Arriving in Southern California with her mother, two children and
$100.00 in 1920, "Sister Aimee", as she was fondly known, quickly
achieved the height of her fame. In 1926, by age 35, "Sister Aimee"
would pastor "America's largest 'class A' church", perhaps becoming
the country's first mega church pastor. In Los Angeles she quickly
became a folk hero and civic institution. Hollywood discovered her
when she brilliantly united the sacred with the profane. Anthony
Quinn would play in the Temple band and Aimee would baptize Marilyn
Monroe, council Jean Harlow and become friends with Charlie
Chaplain, Douglas Fairbanks and Mary Pickford. Based on the
biographer's first time access to internal church documents and
cooperation of Aimee's family and friends, this major biography
offers a sympathetic appraisal of her rise to fame, revivals in
major cities and influence on American religion and culture in the
Jazz Age. The biographer takes the reader behind the scenes of
Aimee's fame to the early days of her harsh apprenticeship in
revival tents, failed marriages and poverty.
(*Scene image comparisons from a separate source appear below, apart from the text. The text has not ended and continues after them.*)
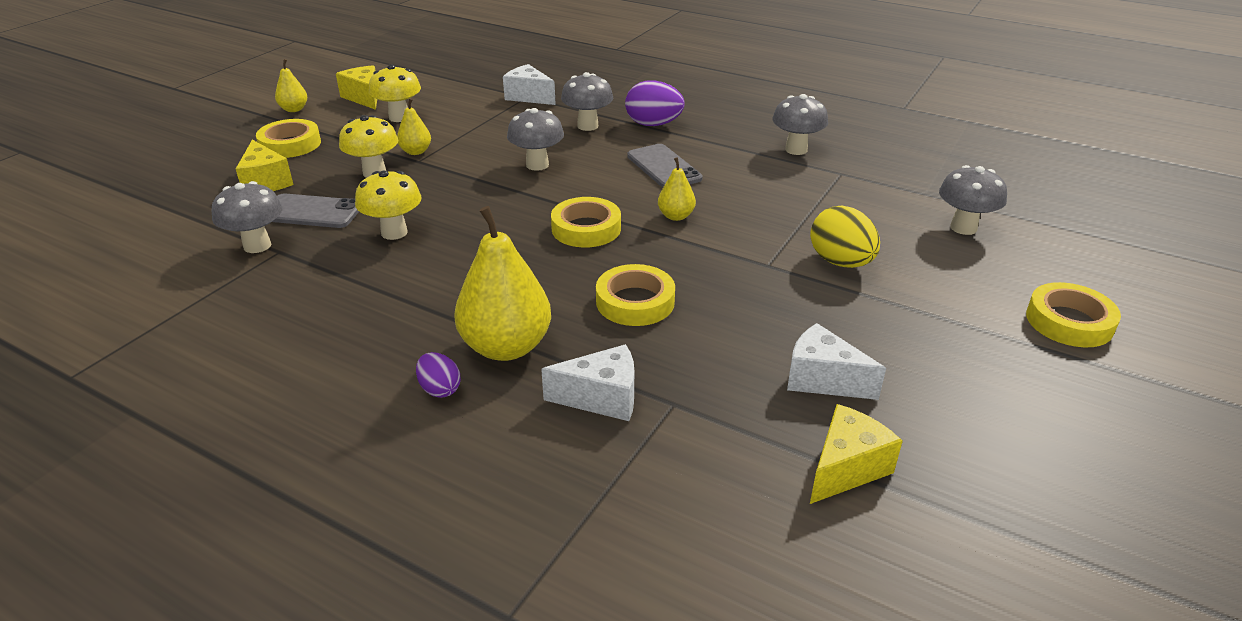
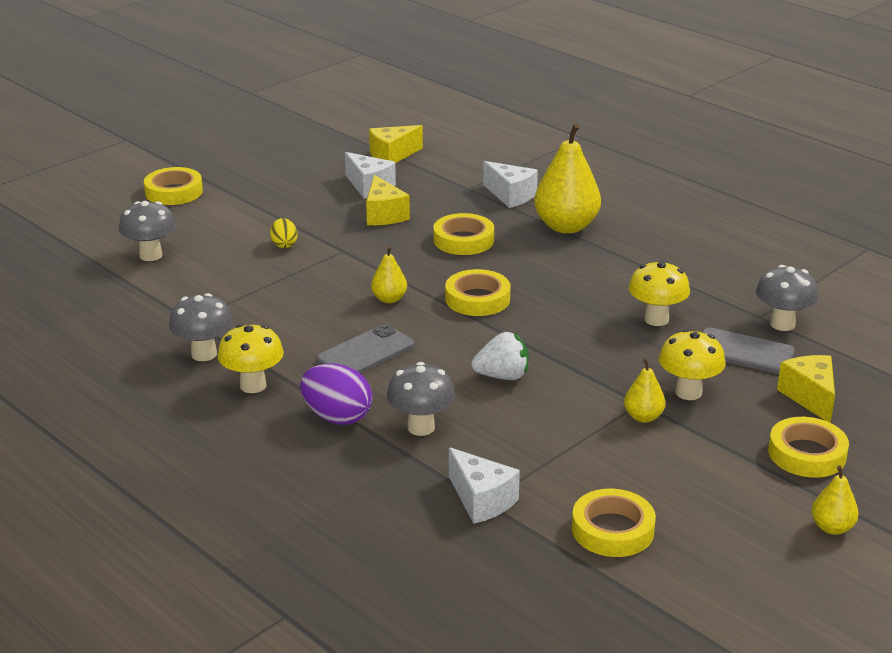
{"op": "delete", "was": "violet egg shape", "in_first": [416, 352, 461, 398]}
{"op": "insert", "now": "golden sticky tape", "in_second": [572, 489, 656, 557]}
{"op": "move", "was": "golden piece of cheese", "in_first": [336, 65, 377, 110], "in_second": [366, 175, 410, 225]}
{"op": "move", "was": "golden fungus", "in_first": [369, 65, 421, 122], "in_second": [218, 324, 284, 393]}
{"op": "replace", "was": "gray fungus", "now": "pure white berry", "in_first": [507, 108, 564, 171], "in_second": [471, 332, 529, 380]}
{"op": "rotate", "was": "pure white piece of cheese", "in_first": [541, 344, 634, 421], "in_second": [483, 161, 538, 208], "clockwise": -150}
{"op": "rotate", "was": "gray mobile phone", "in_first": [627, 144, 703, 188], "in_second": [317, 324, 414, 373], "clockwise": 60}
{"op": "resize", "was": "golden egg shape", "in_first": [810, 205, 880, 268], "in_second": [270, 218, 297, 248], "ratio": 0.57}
Barfoot recreates the
career of this "called" and driven woman through oral history,
church documents and by a creative use of new source material.
Written with warmth and often as dramatic as Aimee, herself, the
author successfully captures not only what made Aimee famous but
also what transformed Pentecostalism from its meager Azusa Street
mission beginnings into a transnational, global religion.